To us, Rust seems to be a worthy alternative to the big players in the field of Machine Learning, namely C++, Python and Lua. Rust’s unequaled trade-off between performance, control and convenient high-levelness, could prove that Machine Learning in Rust is more performant than the current state-of-the-art tools in C++ and Lua. While Rust is highly performant, it is at the same time comfortably accessible. At a certain stage, this could prove important, for the adoption of Rust and the Rust ML tools from various scientific fields outside of Rust. In fact, we spoke with a noticeable amount of physicist and also Machine Learners, who would use Rust for their work, if there only was, at least, something like numpy.

But everyone interested in Rust and its scientific computation, Machine Learning and Artificial Intelligence soon realizes, that although the language, the community, and the concepts are all sound, the right tools just don’t exist, yet. The lack of mature crates for Machine Learning can demotivate even the longest long-term approaches, to consider Rust as the platform of their work.

And as a Machine Learning Framework is essentially nothing more than a layer on top of very performant data management, computation and mathematic libraries it is very unfortunate that there are no solid building blocks for those either, which actually leads Machine Learning, Artificial Intelligence and other fields of scientific computation to the same dead end.
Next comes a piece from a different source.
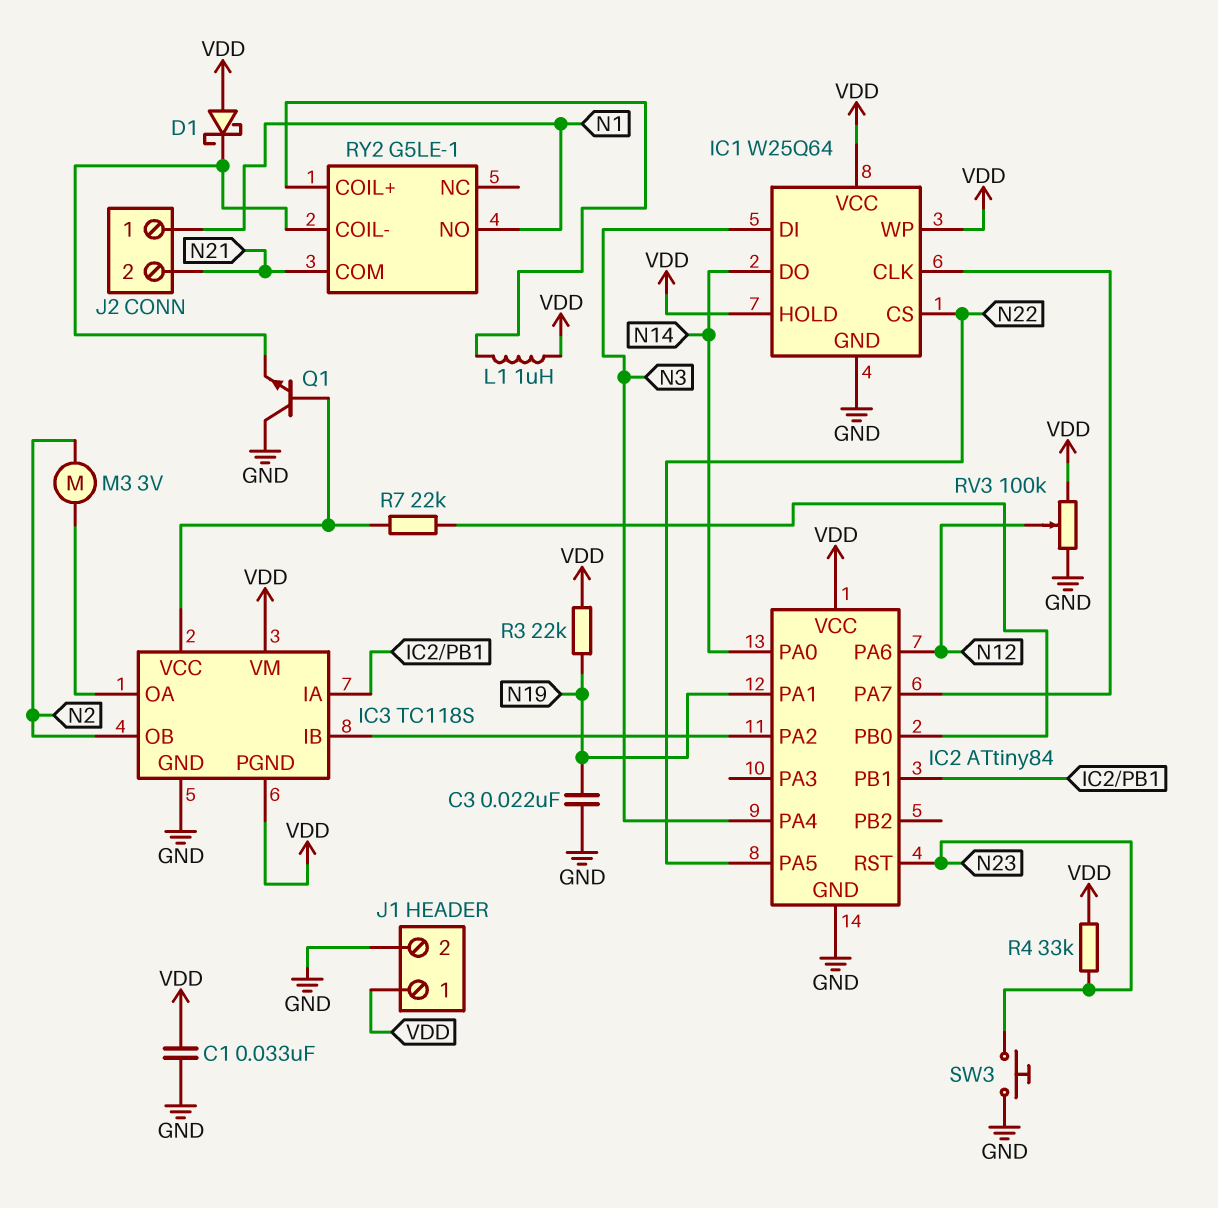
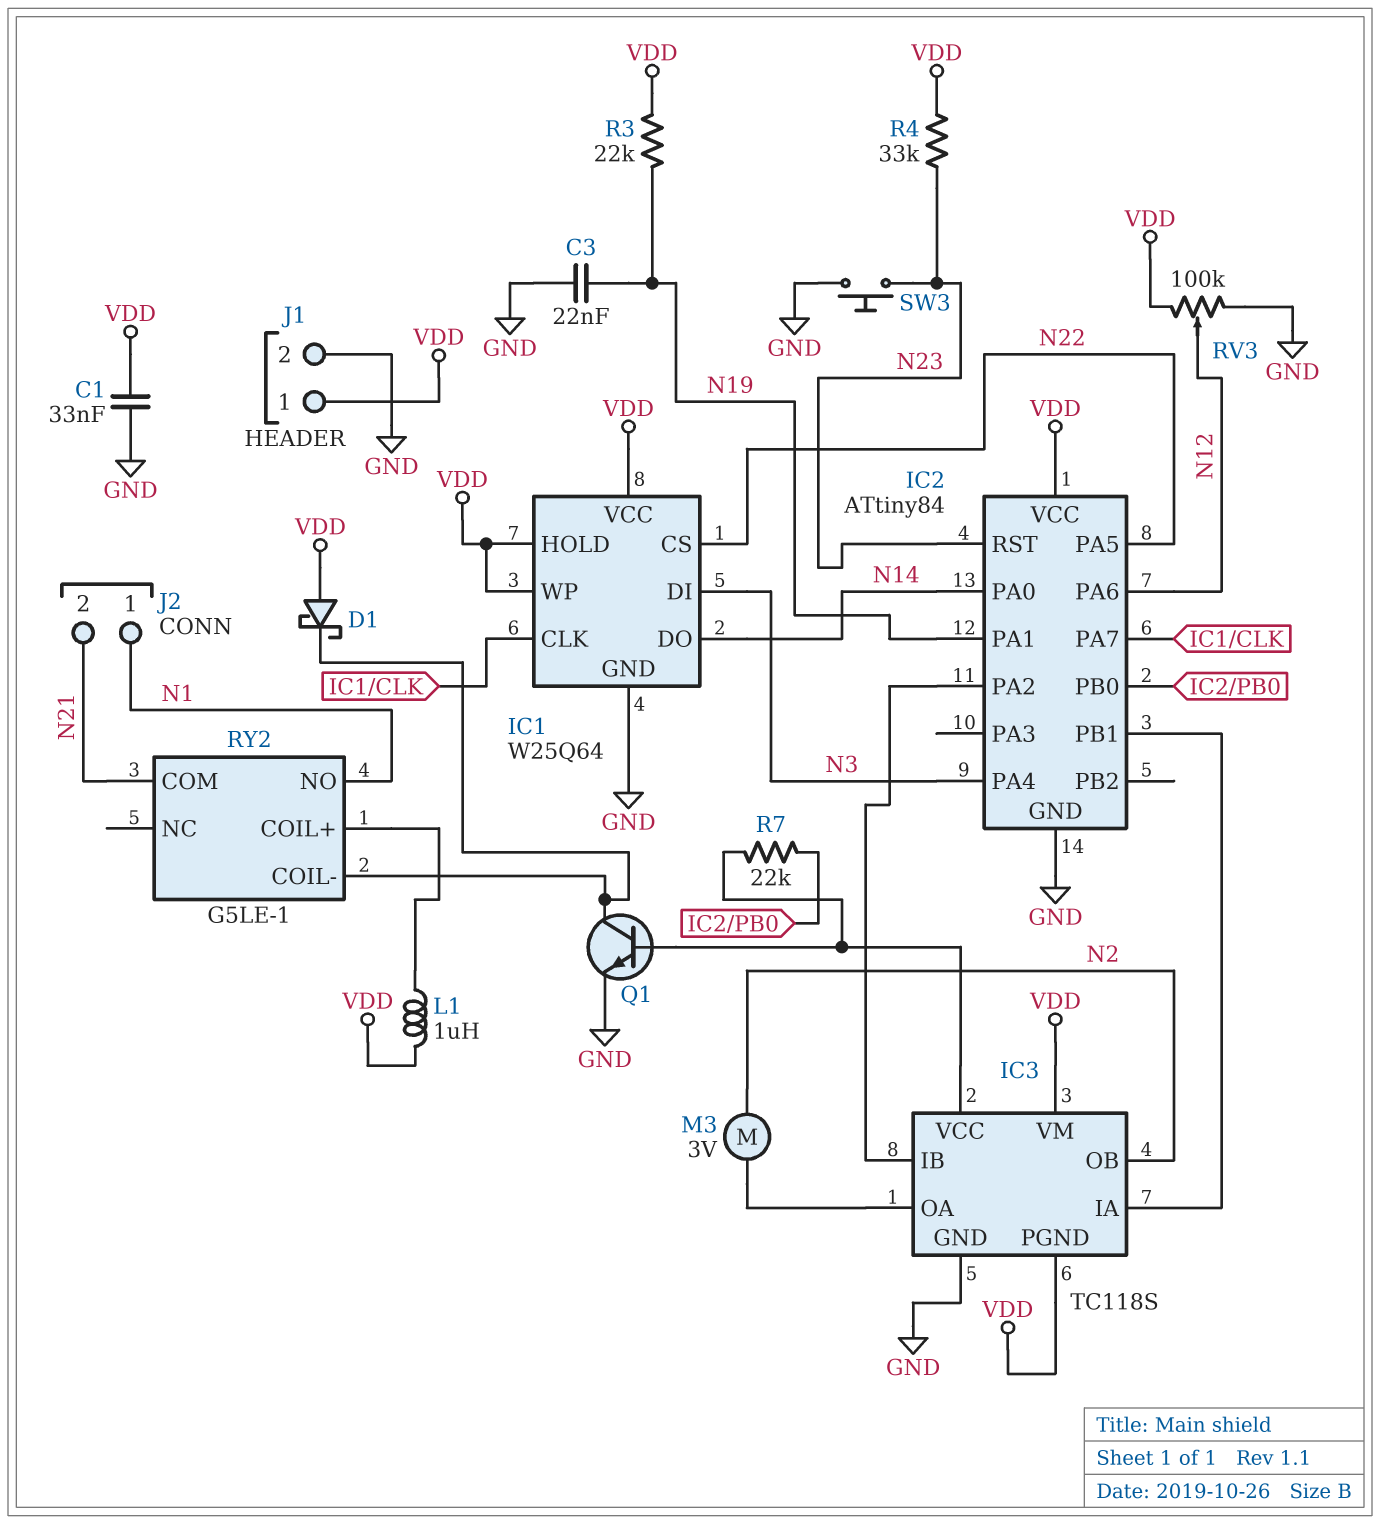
Q1: NPN (B IC3/VCC, C GND, E RY2/COIL-) -> NPN (B IC3/VCC, C RY2/COIL-, E GND)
I would hope, that the Rust Machine Learning community attracts people from different scientific fields to create the tools all parties of scientific computation will need.

Summing up the current Machine Learning field, there are around 15 Rust Machine Learning libraries on Github, with the lion’s share of those abandoned and none of them in a stage where it would be safe to consider them for serious applications. (including our own Machine Intelligence Framework, Leaf). Experimentation would be apt to summarize the current state of Rust’s ML community. Following, a quick overview of the status of the more active repositories, to provide some hard facts.

AtheMathmo/rusty-machine:
(170 commits, 1 Contributor, 22 Stars, 0.1.0, active)

maciejkula/rustlearn:
(24 commits, 1 Contributor, 110 Stars, 0.2.0, active)

autumnai/leaf:
(68 commits, 5 Contributors, 835 Stars, 0.1.2, active)

daniel-e/rustml:
(318 commits, 1 Contributor, 10 Stars, 0.0.5, active? (Nov.15))

natal/frog:
(25 commits, 2 Contributors, 11 Stars, ?, active? (Oct.15))

jramapuram/hal:
(52 commits, 1 Contributor, 6 Stars, 0.1.0, active? (Sept.15))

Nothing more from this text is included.